Question

Weights measured in grams of randomly selected M&M plain candies:

Answer 1

Answer:

The range of weights of the middle 99.7% of M&M’s is between 0.8187 and 1.0203.

Step-by-step explanation:

The Empirical Rule states that, for a normally distributed random variable:

Approximately 68% of the measures are within 1 standard deviation of the mean.

Approximately 95% of the measures are within 2 standard deviations of the mean.

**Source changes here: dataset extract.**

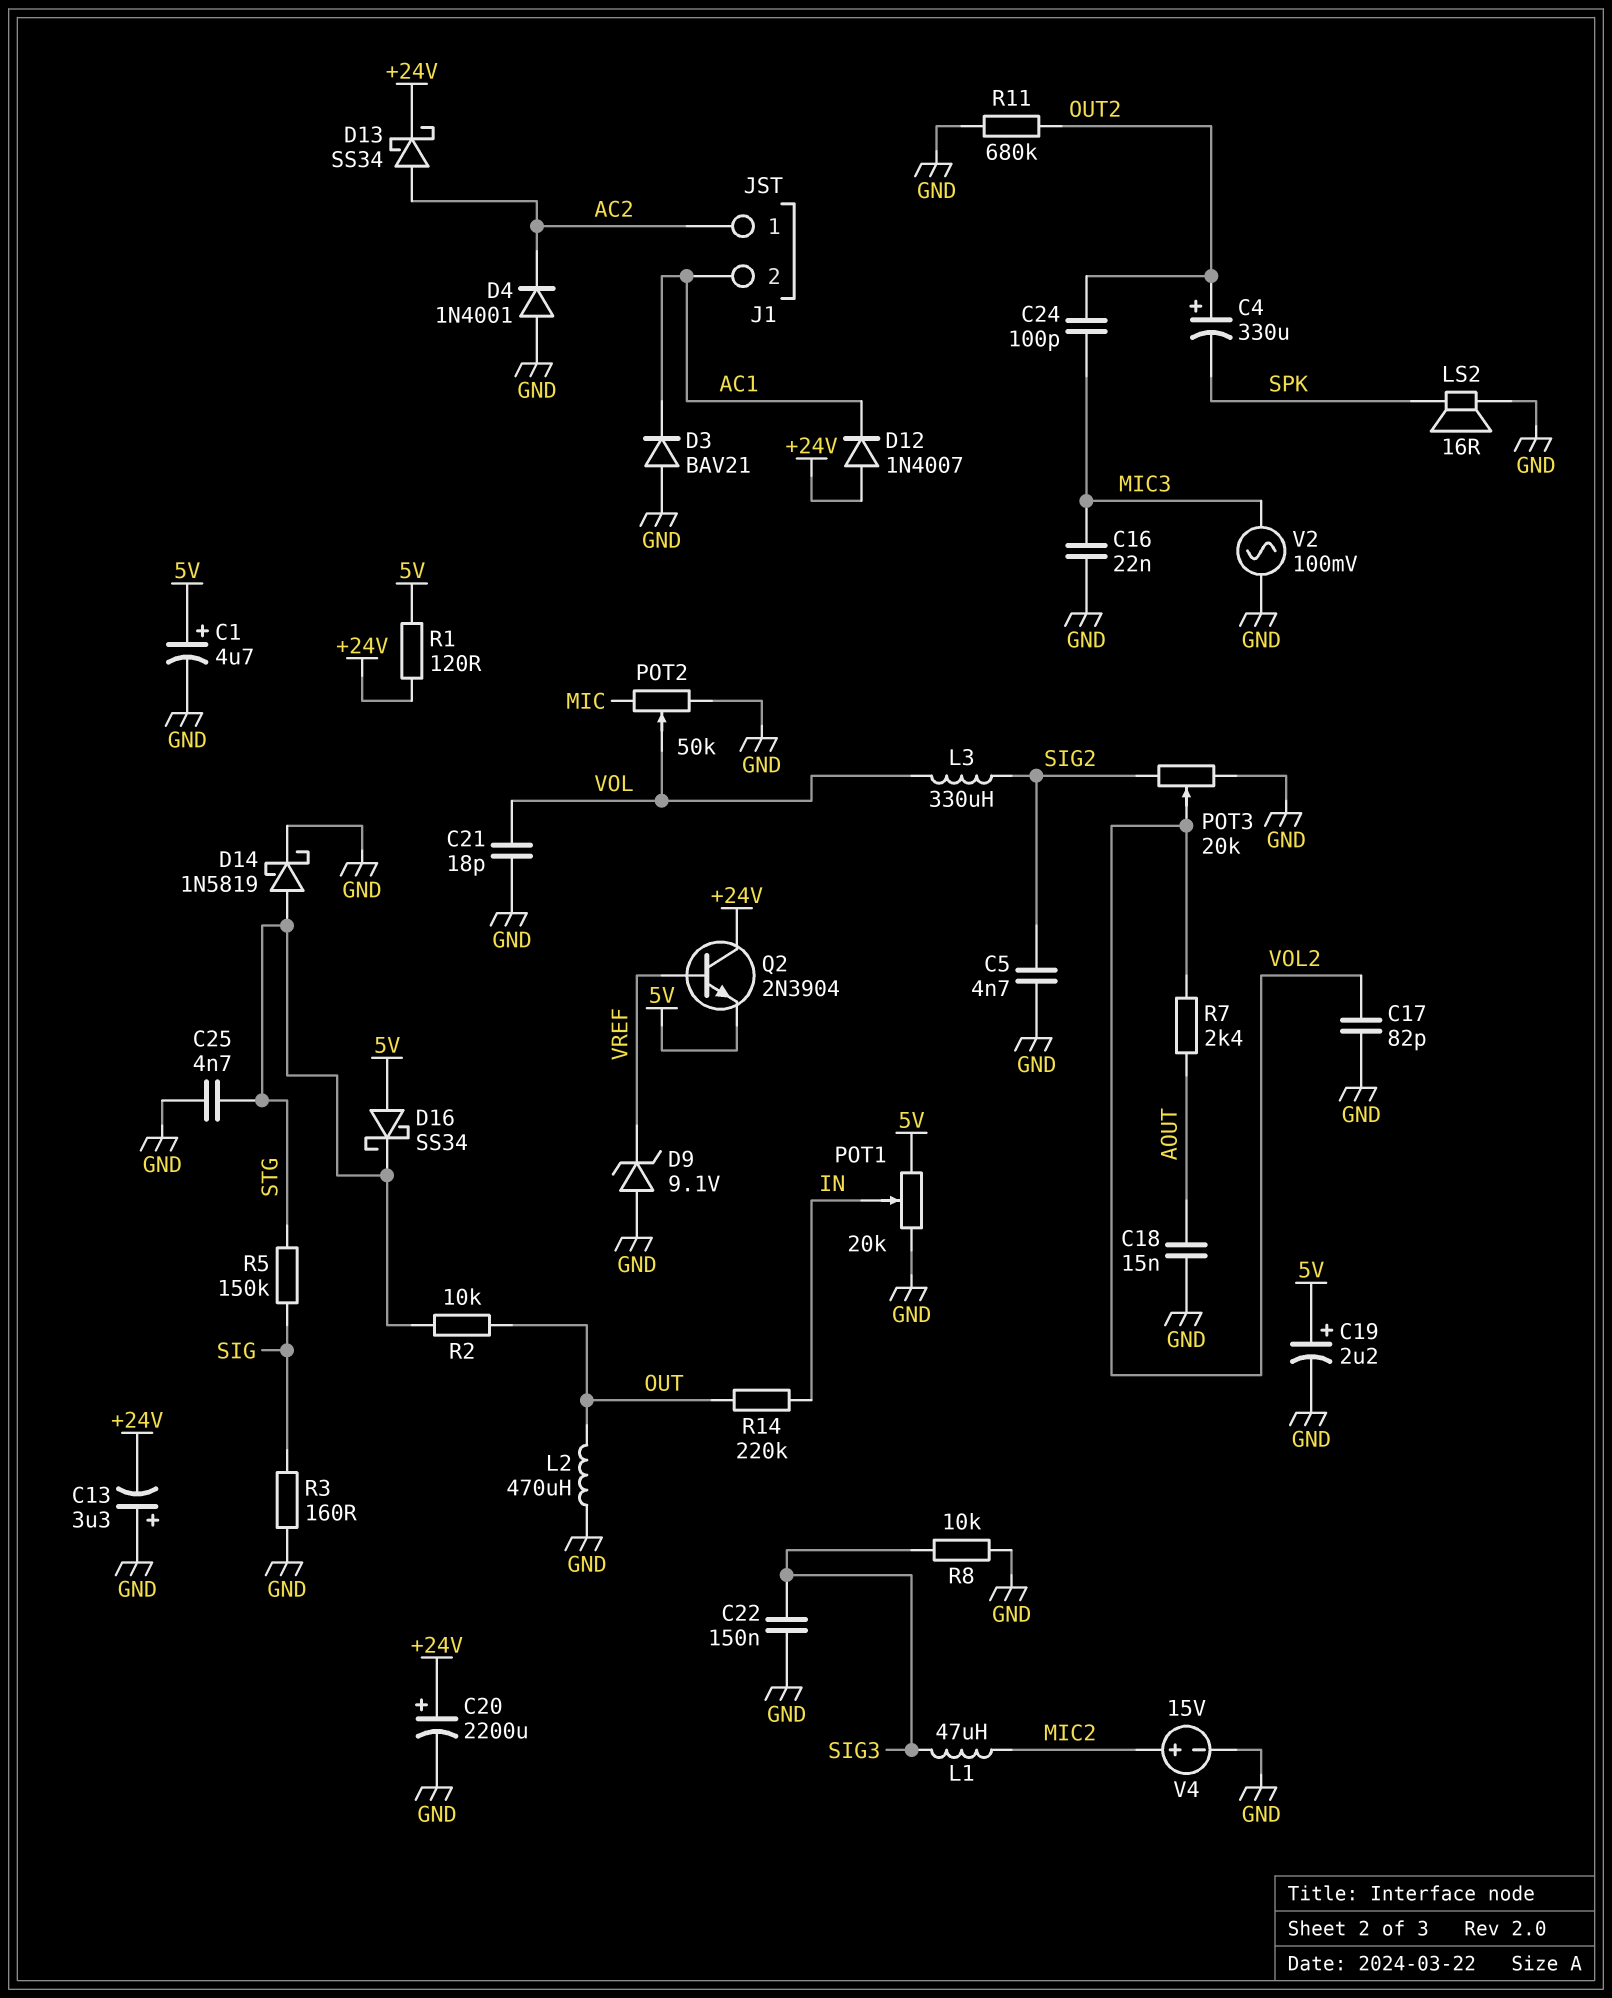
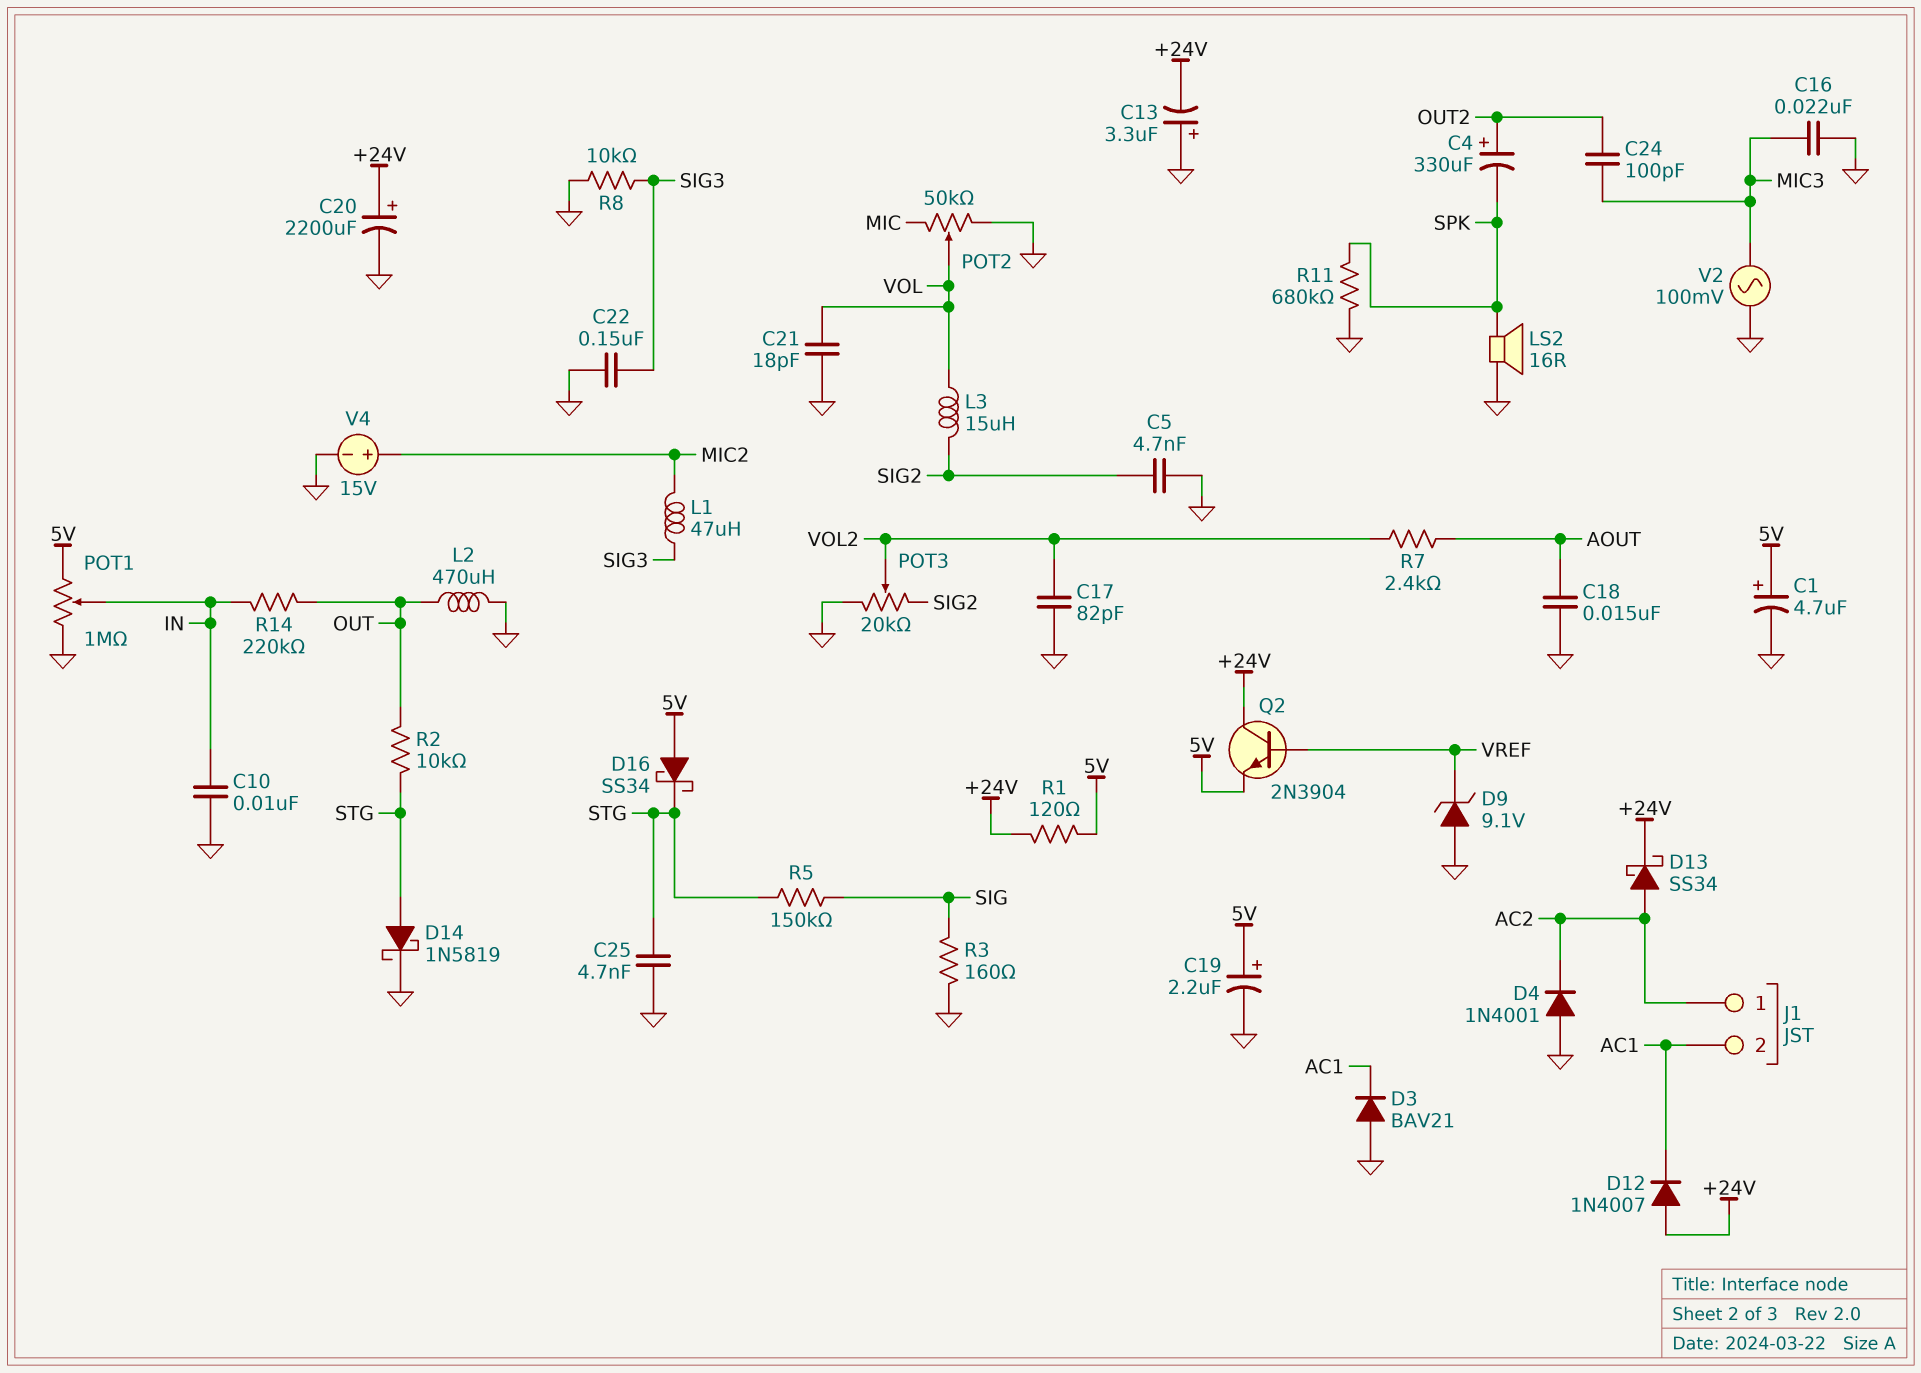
C10: none -> 10nF (GND, IN)
L3: 330uH (SIG2, VOL) -> 15uH (SIG2, VOL)
POT1: 20k (5V, GND, wiper IN) -> 1M (5V, GND, wiper IN)
R11: 680k (GND, OUT2) -> 680k (GND, SPK)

Approximately 99.7% of the measures are within 3 standard deviations of the mean.

Sample mean:

$\overline{x} = \frac{0.957 + 0.912 + 0.925 + 0.886 + 0.920 + 0.958 + 0.915 + 0.914 + 0.947 + 0.939 + 0.842}{11} = 0.9195$

Sample standard deviation:

$s = \sqrt{\frac{(0.957-0.9195)^2 + (0.912-0.9195)^2 + (0.925-0.9195)^2 + (0.886-0.9195)^2 + ...}{10}} = 0.0336$

What is the range of weights of the middle 99.7% of M&M’s?

By the Empirical Rule, within 3 standard deviations of the mean, so:

0.9195 - 3*0.0336 = 0.8187.

0.9195 + 3*0.0336 = 1.0203.

The range of weights of the middle 99.7% of M&M’s is between 0.8187 and 1.0203.